Wednesday, August 31, 2016

When Our Prayer Life Changes…

This process of inner transformation is fascinating to watch, in my own life and others. It’s disorienting for many when their age-old religious practices start to shift. I know it was for me.  One day you’re doing a regimen of Bible reading and prayer, feeling good about yourself for ticking all the boxes. Then, they seem lifeless, or at least ineffective. Part of you says keep doing it no matter what, another part invites you down a journey away from religious obligation to discover what a real engagement with the Scriptures or God might be. I enjoy stories of those who take the road less traveled, and risk moving away from the lifeless status quo to discover a real relationship with God.

Transformation comes slowly.
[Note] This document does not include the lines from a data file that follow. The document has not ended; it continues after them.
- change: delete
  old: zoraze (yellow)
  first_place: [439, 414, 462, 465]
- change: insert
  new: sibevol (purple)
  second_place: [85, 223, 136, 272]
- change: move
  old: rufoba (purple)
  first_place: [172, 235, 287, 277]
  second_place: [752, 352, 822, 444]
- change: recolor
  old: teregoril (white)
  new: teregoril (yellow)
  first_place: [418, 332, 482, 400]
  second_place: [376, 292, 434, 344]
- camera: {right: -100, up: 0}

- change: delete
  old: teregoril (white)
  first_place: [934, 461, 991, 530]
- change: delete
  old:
We may even been a bit naughty at the beginning since we’re not doing the things we’re “supposed to do.”  But what many of us have found on the other side is that prayer and Bible reading become so much more real inside a growing relationship, rather than as a rote exercise out of obligation.

I got this from someone today in that very process:

I’ve been contemplating something this morning….  I have a hard time with journaling now for a few days.  I was an avid journaler as that’s where I communicated with God.  I have a hard time “speaking prayers”…  I can say “help me God” but most of the time all that’s there are the thoughts within.  I don’t speak out much in the “dear God” prayers.  I’m not overwhelmed with guilt because I think of the Spirit groaning and Jesus interceding and since Jesus lives in me I believe that my thoughts and aches are translated in intercession to the father.  I’m not worried that I don’t have words because I know how I feel with my own children. Sometimes my son will come out of his room and just sit in the living room, yes, often on his phone… 🙂  But he’s in the living room with me.  I don’t care that he’s not talking.   I’m just happy he’s in the room with me.  If he wants to say something he can, if he doesn’t it’s ok.  He’s with me.
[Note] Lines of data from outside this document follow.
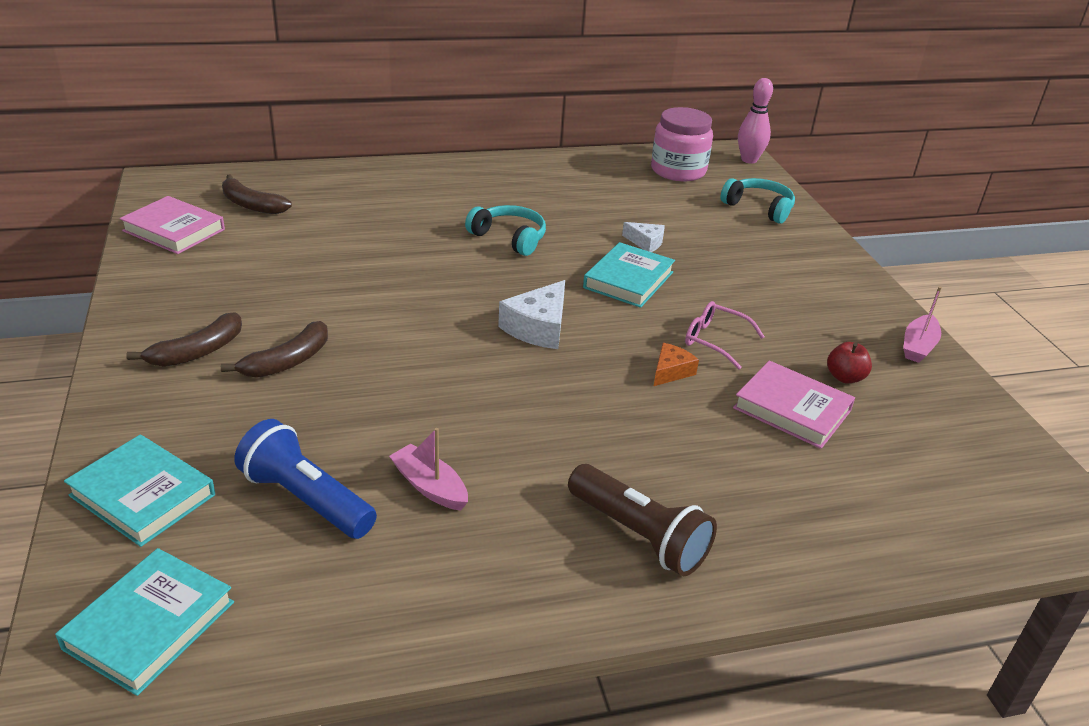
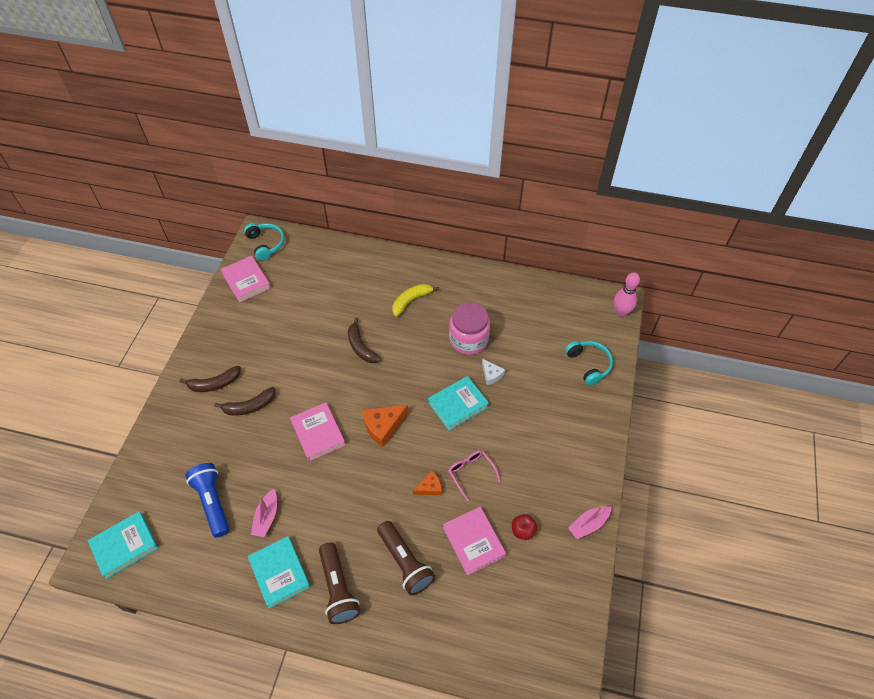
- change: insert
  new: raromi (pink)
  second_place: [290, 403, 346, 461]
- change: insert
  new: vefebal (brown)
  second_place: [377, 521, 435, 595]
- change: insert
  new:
I know that there’s been such a huge distortion in regards to prayer for me as I often just don’t want to “talk” to God.  For one, it was displayed as an act of allegiance  to stay in right standing with God.  For two, so many of my prayers were about me getting what I thought was best for me.  An example: my broken-down car.   The way I would approach it  was to start to pray… and gather as many people as I could to pray.  We would all ask God together to cause the car to be an inexpensive fix.  That was the best thing for me, right.  I would pray constantly asking God to make it an inexpensive fix.  When the call came telling me it was a transmission there would be a deflation…. Why didn’t God give me “the best thing” and inexpensive repair.  What about “whatever you ask for in His name will be given to you”?  I had used Jesus’ name and asked over and over again, believing.  What happened there?  As a parent I would do that for my child, why wouldn’t he do that for me?  What kind of love is that?

Somehow I believe I have equated prayers answered the way I wanted with love, attentiveness, and care.  I got to the point that I stopped asking for things because what was the point, I rarely get what I pray for anyways. Answered prayer became some type of symbol of his love.  When it wasn’t answered the way I had prayed the indications were that something was really wrong, with God’s care for me of maybe with my value to Him.  I think somehow this distortion has hidden His love.   I think of the scripture that talks about “if a child asks for bread would he be given a stone.”  I often felt like I was being given the stone when God wouldn’t give me what I “so desperately needed”.. (of course I was determining what I needed)

So much has been distorted in the 50 + years of religious teaching that I sat under.   So nowadays I don’t say much in the ways I once did with words of “dear God”… I don’t ask for much.  I don’t journal much.
This is an incredibly healthy process. For me, when I realized that most of my prayers came from anxiety and that led me to always ask God to do what I thought best, my prayer life took a dive as well. No he doesn’t bless me from my agenda, he saves me from it.  He’s not the fairy Godfather turning our pumpkins into chariots. He’s with us in the reality of negotiating a broken world and all the while inviting us to know him better. As love began to win me, my prayer life too a real shift. First it seemed to die, then something more real and rewarding began to emerge.

His love built greater trust in me and I learned the power of prayer that rises from growing trust.  They weren’t “fix this” or “fix that” prayers; they were honest pleas for him to help me see what he was doing in the circumstances I was in and how I could be a part of that.  So instead of turning my anxiety into prayer requests, I just began to pour out my anxieties to him, knowing that love needed to win me into safer space. “God, why am I so anxious about this?” “Father, what do you want to show me of yourself.” “How do I keep my attitude free with the frustration of a broken car, or because someone else forgot an appointment, and how might you redeem this situation for your glory?”

I began to look toward him in everything and now pray more confidently for those things that God seems to nudge me towards.  Transformation is a great process.  Isn’t it fun to discover new things, to see movement in our journeys, to lose the religious habits of the past and find a real way to relate to him?

I love all that stuff and I love that it is happening in this woman as well.

What an amazing season when you risk the illusionary safety of the status quo and begin to let Jesus show you just how real this journey was meant to be.